Outdoor sneakers and retro running: the rising silhouettes
Two families of sneakers are gaining ground alongside “quiet luxury”: outdoor-inspired models and 2000s runners.
- Collaborations between trail brands and fashion houses (Salomon x Maison Margiela MM6, Loewe x On) are establishing the technical sneaker in the urban wardrobe, featuring rugged soles and constructions derived from hiking.
- Asics, long confined to pure running, is experiencing a marked resurgence in interest thanks to retro silhouettes like the Gel-Kayano 14, adopted by a streetwear clientele looking to stand out from the Nike-Adidas duo.
- Puma, through its collaborations with creative studios like KidSuper, offers hybrid sneakers between running and fashion, with exaggerated volumes that contrast with the prevailing sobriety.
The outdoor is no longer just an aesthetic borrowing. Salomon’s Contagrip soles or Asics’ technical foams provide real comfort that classic retro silhouettes do not offer. This functional dimension partly explains their rapid adoption.

European regulation and sustainable materials: a constraint reshaping the streetwear offer
One aspect rarely addressed in trend articles: European regulatory pressure on materials and textile production is beginning to weigh on streetwear collections.

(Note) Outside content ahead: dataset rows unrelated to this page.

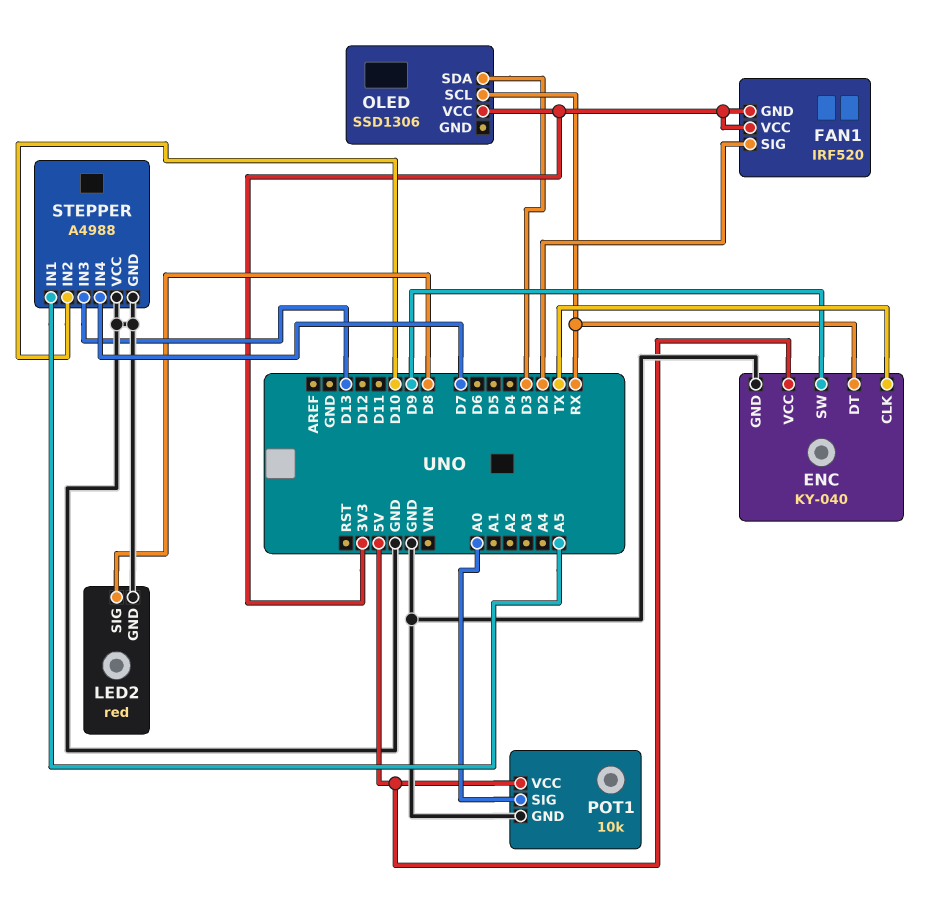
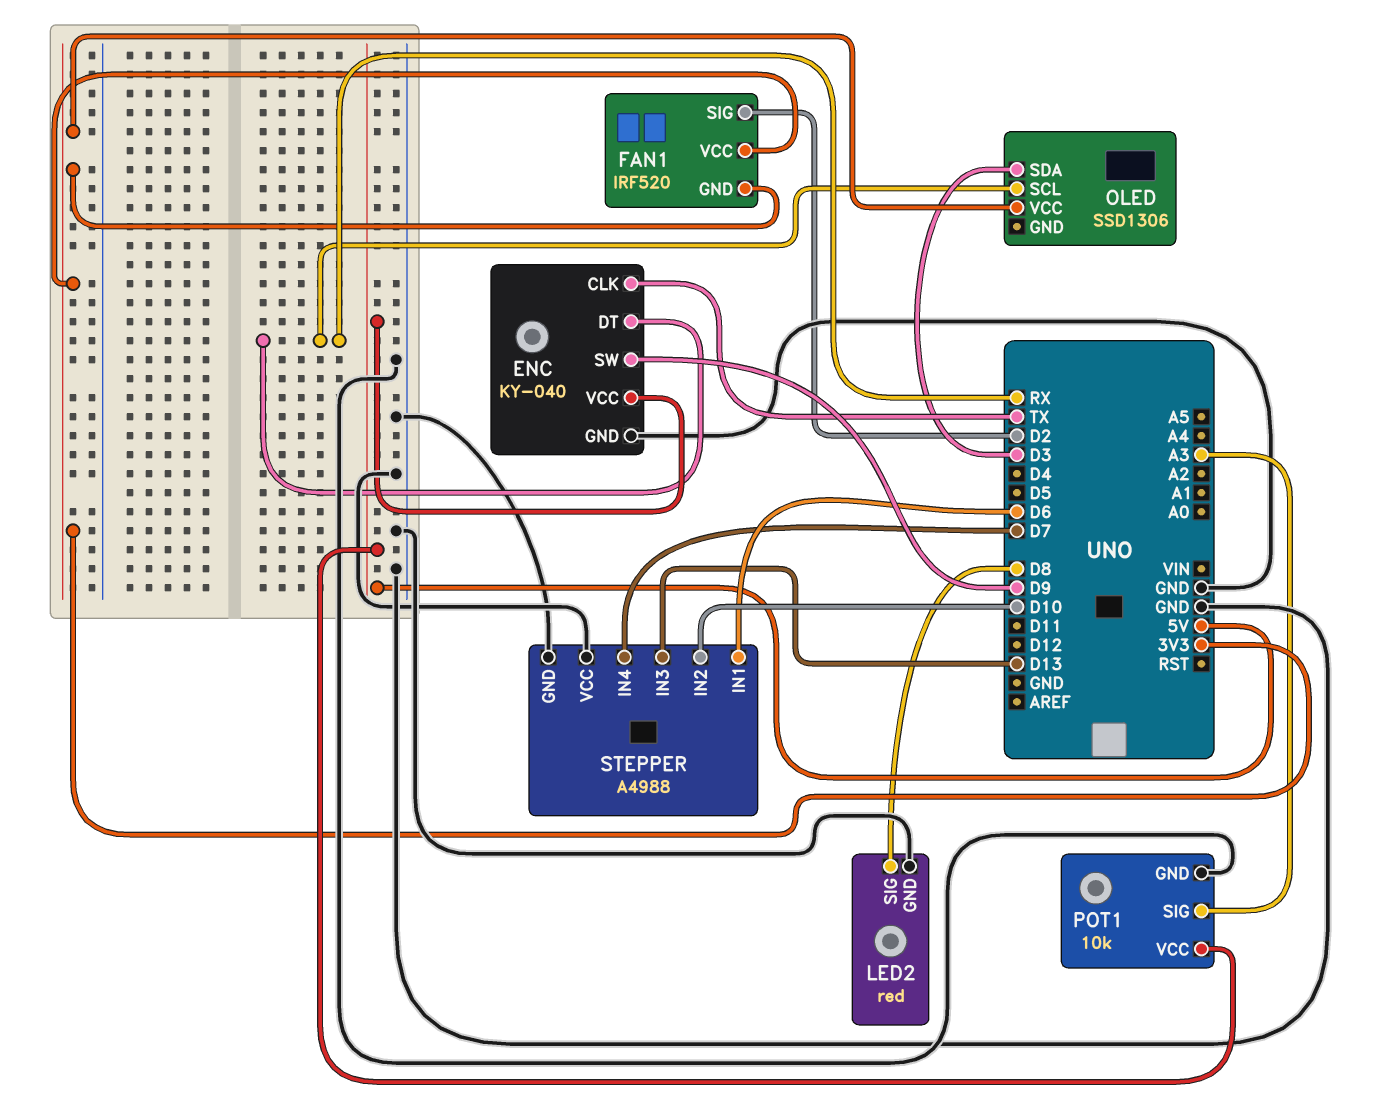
POT1 pin SIG: A0 -> A3
STEPPER pin IN1: A5 -> D6

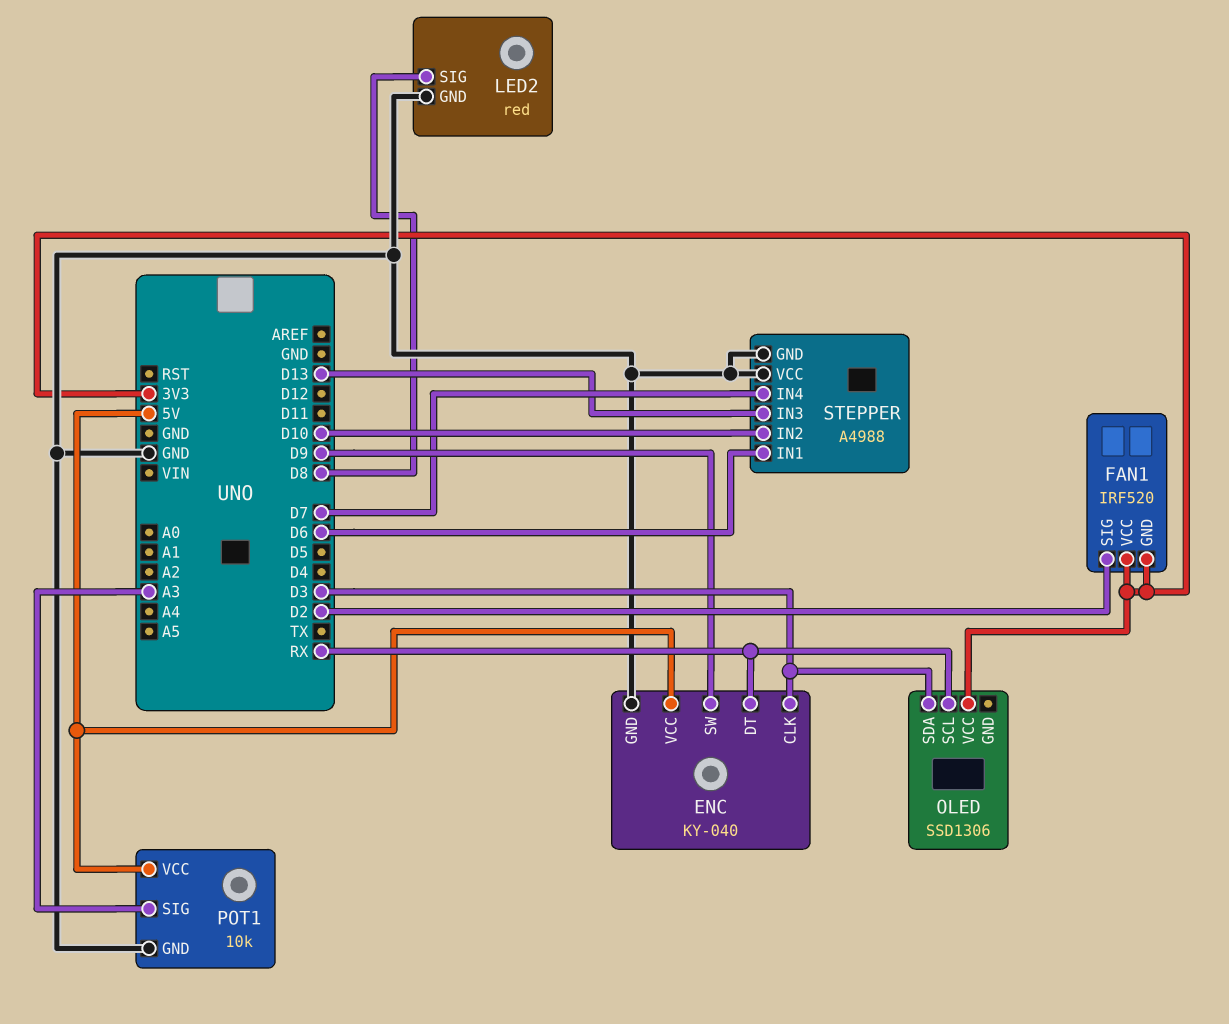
ENC pin CLK: TX -> D3

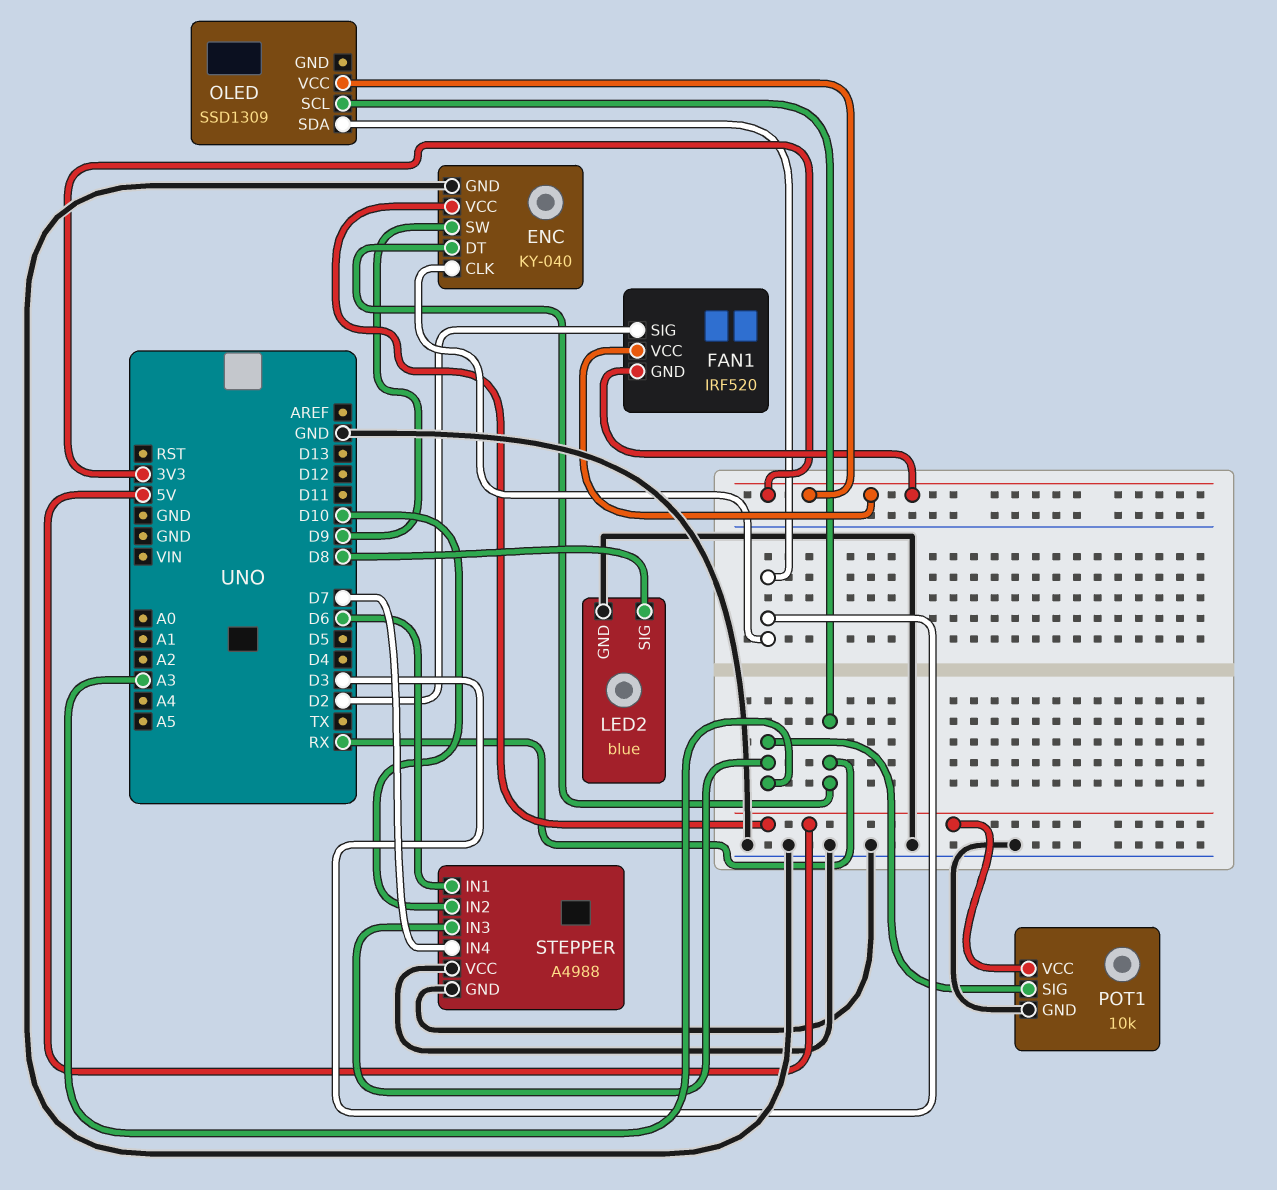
LED2: red -> blue
OLED: SSD1306 -> SSD1309
STEPPER pin IN3: D13 -> A3

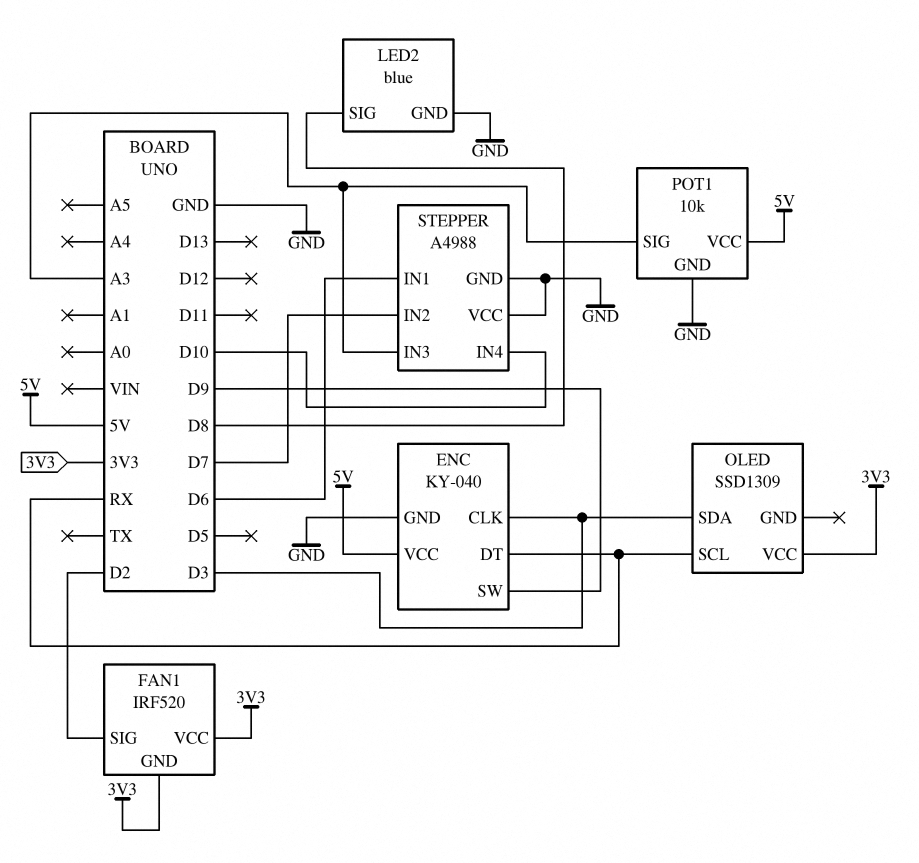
STEPPER pin IN2: D10 -> D7
STEPPER pin IN4: D7 -> D10

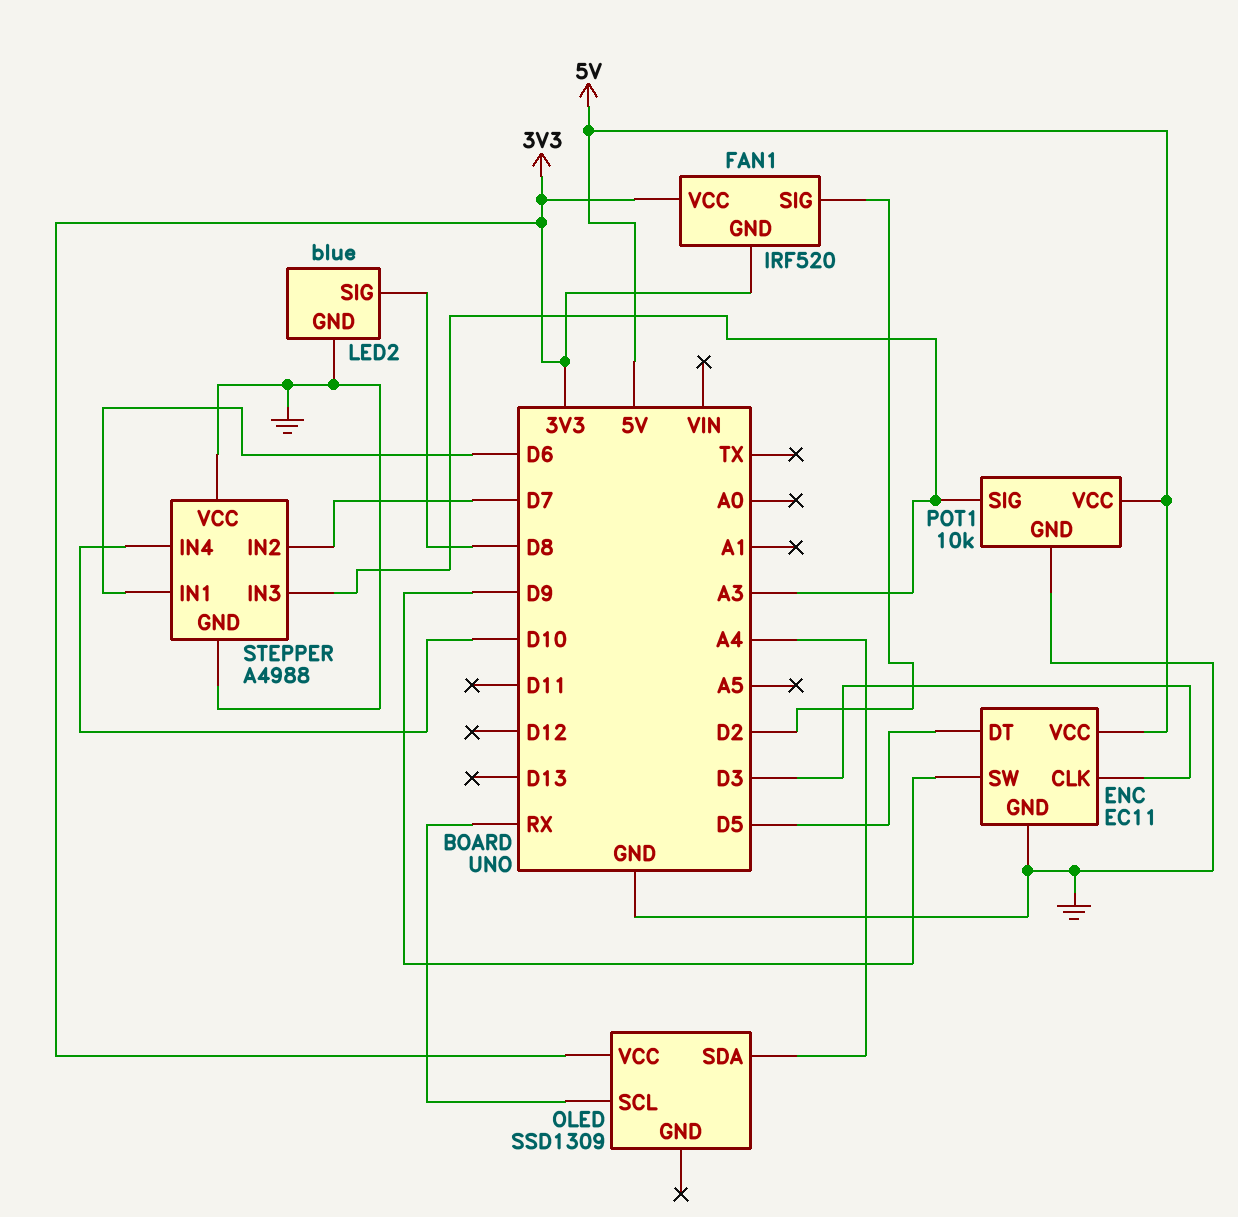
ENC: KY-040 -> EC11
ENC pin DT: RX -> D5
OLED pin SDA: D3 -> A4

The available data does not yet allow for measuring the exact impact on prices or ranges, but the direction is clear.
Brands are gradually incorporating recycled or certified materials into their sneaker and clothing lines. Nike uses recycled polyesters on several models of the Air Force 1 range. Adidas continues its initiatives around marine plastic recovered through the Parley partnership. New Balance communicates about the use of chrome-free tanned leathers on certain premium references.
For the consumer, this translates into two concrete phenomena:
- The prices of models made with certified materials are higher than their classic equivalents, without the perceived quality difference always being evident at the time of purchase.
- The “fast fashion streetwear” offer (quick reproductions of trendy silhouettes at low prices) could shrink as transparency obligations regarding product composition strengthen in Europe.
- Field returns diverge on this point: some resellers report a growing demand for sneakers with traceable production, while others report that price remains the primary decision criterion among those under 25.
Streetwear in 2024 is no longer just a matter of style. Material choices, traceability, and the secondary market weigh as much as design in the perceived value of a pair. The next season will tell if “quiet luxury” establishes itself sustainably or if it gives way to a new cycle of more eye-catching collaborations, but regulatory constraints and purchasing habits in the resale market have already changed the rules of the game.